If someone said to me, "You look like you just lost your friend," I'd say you're right. I wear it on my face. While I don't like to rate things, especially friends, by comparison, (good, better, best) I did have a very long friendship with my late friend KO who died last Saturday. 60+ years is an accomplishment for loyal friendship. So, when it ends, there is a hole that goes unfilled.
Like all human relationships, there were ups and downs. Not living in the same place since 1970 also threw in a few challenges. Yet we prevailed. It helps when a friendship this long features both participants having the same birthday. We exchanged many fine gifts over the years. I have books and records and a few other things that will keep KO in my life for the duration. A note on sharing the same birthday with a friend: it's important not to get so caught up in your own birthday that you forget about the one you share it with. That's a pitfall that one must be aware of at all times.

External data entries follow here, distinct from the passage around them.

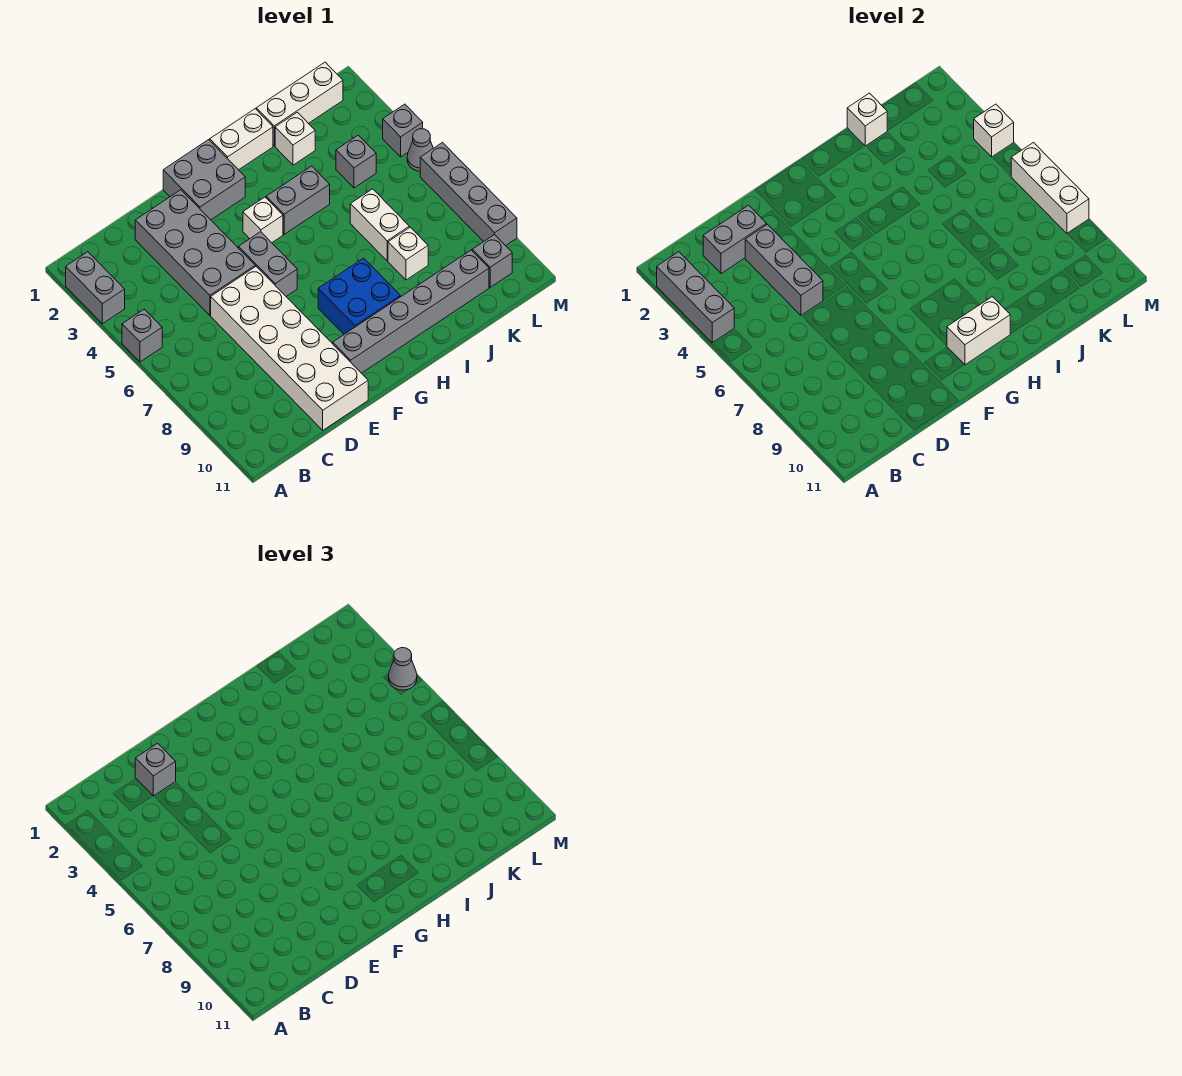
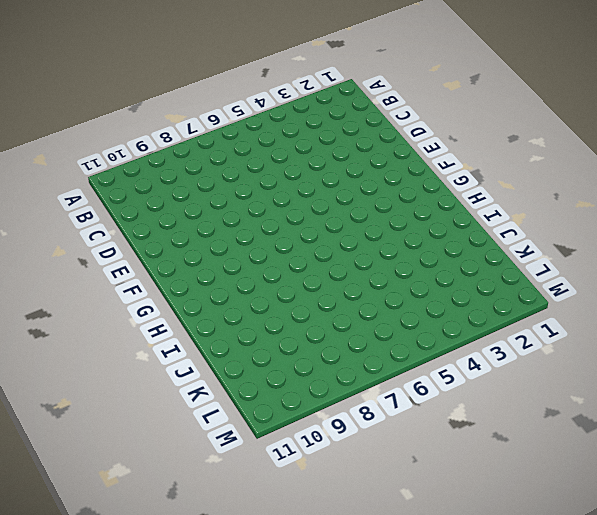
none -> grey brick A2:A3 level 1
none -> grey brick A5 level 1
none -> grey brick D2:E5 level 1

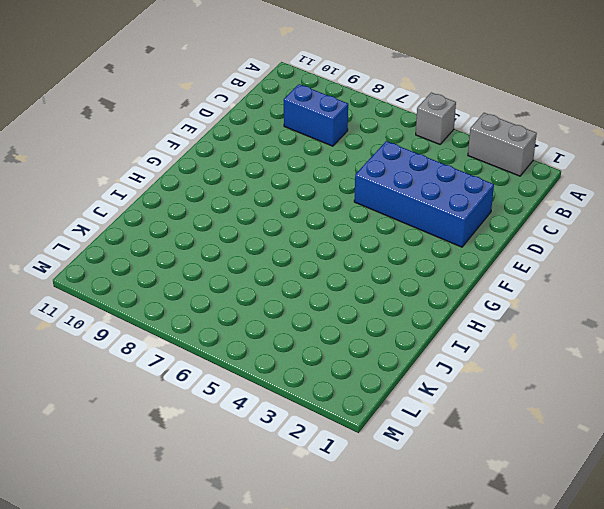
blue brick C8:C9 level 1 -> none
blue brick D2:E5 level 1 -> grey brick D2:E5 level 1
none -> white brick D6:E11 level 1
none -> grey brick F1:G2 level 1
none -> grey brick F5:F6 level 1

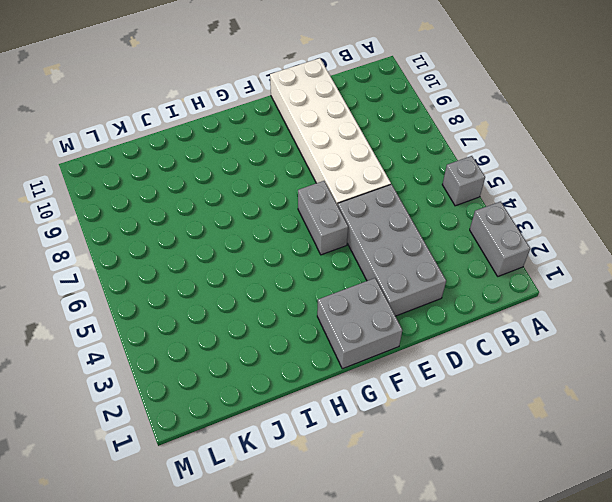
none -> grey brick F10:K10 level 1
none -> white brick G4 level 1
none -> blue brick G8:H9 level 1

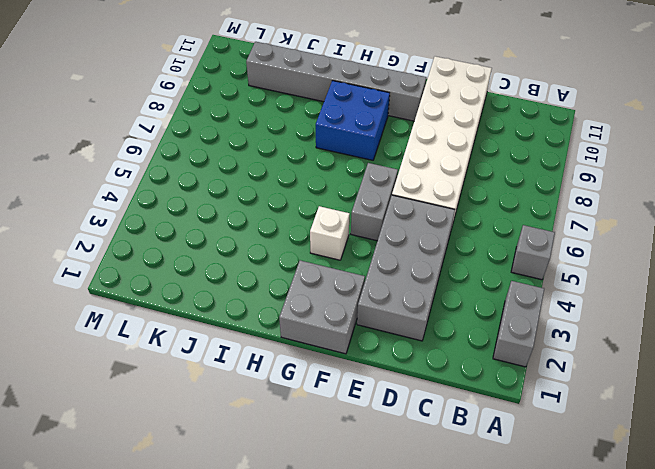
none -> white brick H1:I1 level 1
none -> grey brick H4:I4 level 1
none -> white brick J1:L1 level 1

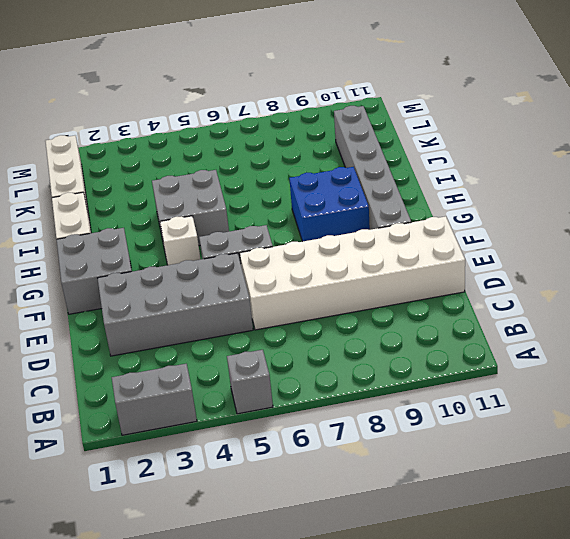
grey brick H4:I5 level 1 -> grey brick H4:I4 level 1
none -> white brick J2 level 1
none -> white brick J6:J7 level 1
none -> white brick J8 level 1

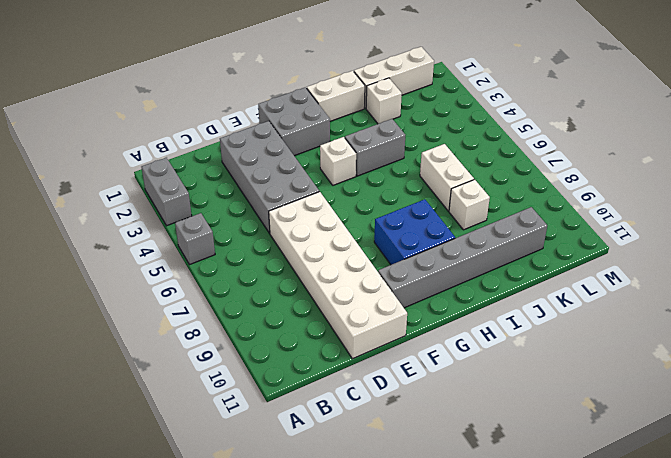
none -> grey brick F5:F6 level 1
none -> grey brick K4 level 1
none -> grey brick L10 level 1

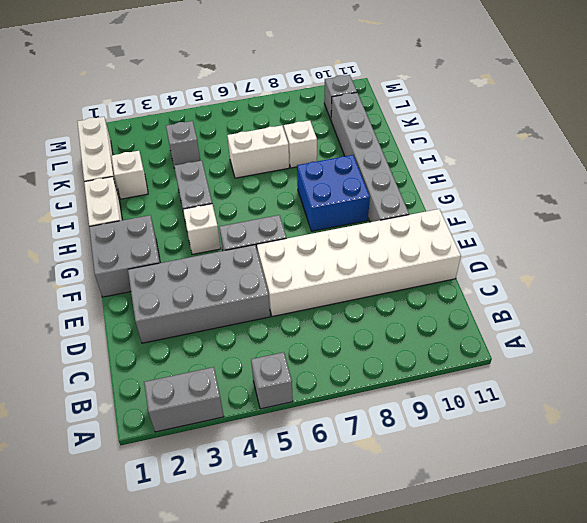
none -> grey brick M4 level 1
none -> grey cone M5 level 1
none -> grey brick M6:M9 level 1

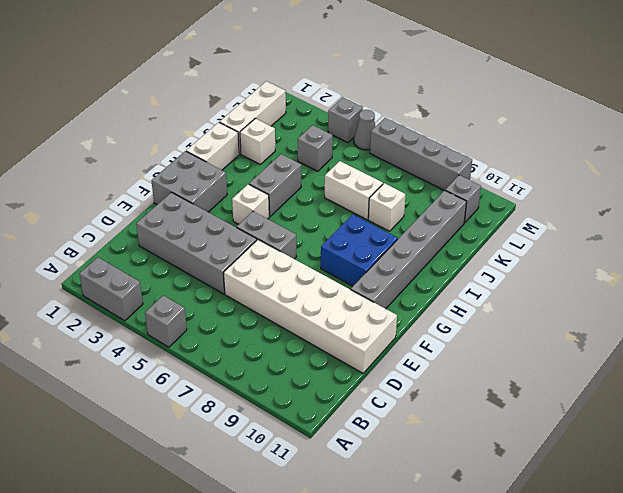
none -> grey brick A2:A4 level 2
none -> grey brick C2:D2 level 2
none -> grey brick D3:D5 level 2

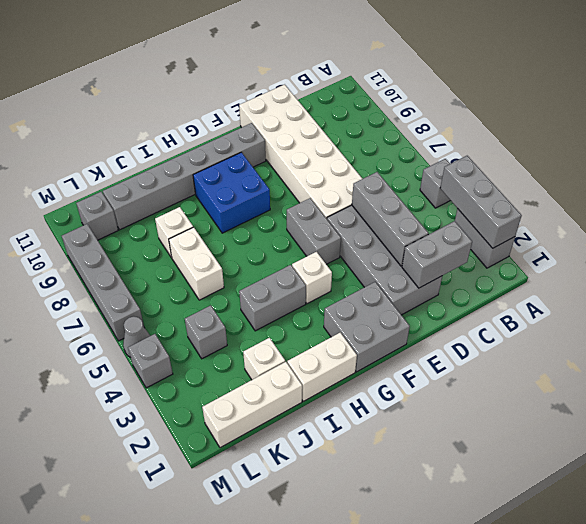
none -> white brick G10:H10 level 2
none -> white brick J1 level 2
none -> white brick M4 level 2

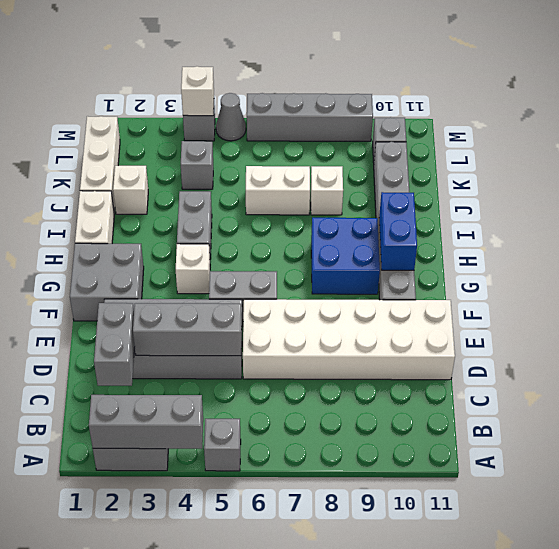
blue brick G10:H10 level 2 -> white brick G10:H10 level 2
none -> white brick J1 level 2
none -> white brick M6:M8 level 2
none -> grey brick D2 level 3

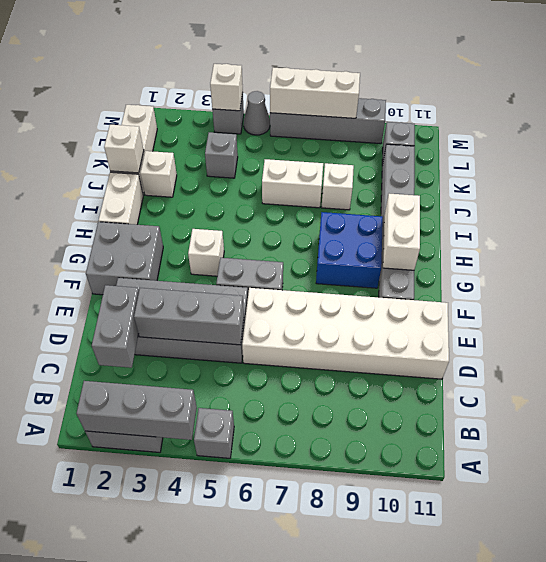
none -> grey brick H4:I4 level 1
none -> grey brick D2 level 3
none -> grey cone M4 level 3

We met at 9 years of age during Little League tryouts. I remember comparing our baseball gloves. Which brand, what signature, the size and condition. In full disclosure, I never missed an opportunity to show off my Willie Mays glove.
Through Jr. High and High School we matured, dated two sisters at one point and survived our adolescence, the Jr. Prom, the Kennedy Assassination and the untimely death of his daughter at age 1. Ken was an artist and read widely so he was a fountain of knowledge and introduced me to all manner of artists in fine art, music, sculpture, and theater. He frequented museums. When I lived in the Bay Area, his trips to visit me always included time spent at the San Francisco Museum of Modern Art.
KO introduced me to art and culture and that transformed my life. I will always recall driving through Laurel Canyon in a VW bug on our way to see some blues or jazz great in the LA clubs of the 60s. We saw them all. Lightnin" Hopkins, Howlin" Wolf, Son House, Taj Mahal, et.al. KO was quiet, introverted, sort of a contrarian, and could be difficult to get along with. I recall one fishing trip where he couldn't remember his Social Security Number so couldn't get an out of state license in Oregon. Another time, when fully licensed, he announced that he wasn't going to do any fishing but rather sit outside and watch me fish. Not my idea of a fishing trip, but then it was nice to have a traveling companion. Another notable example of his contrary nature was his choice of dress for our Jr. Prom. Our class colors were powder blue and black, thus all the guys wore powder blue tuxedo jackets. Not Kenny. He showed up wearing an orange (coral colored) jacket. He claimed the rental shop was out of powder blue by the time he decided to rent one, but I knew better.
In recent years we stopped exchanging holiday gifts in favor of charitable contributions to organizations that were important to us. I've lost a few friends and former colleagues these last few years. It certainly makes for introspection. I love the metaphor of fingering the jagged grain of wood (Thanks Ralph Ellison) and I find myself doing just that lately. New insights emerge, names and places fade a bit more each year, but some of the memories remain vivid.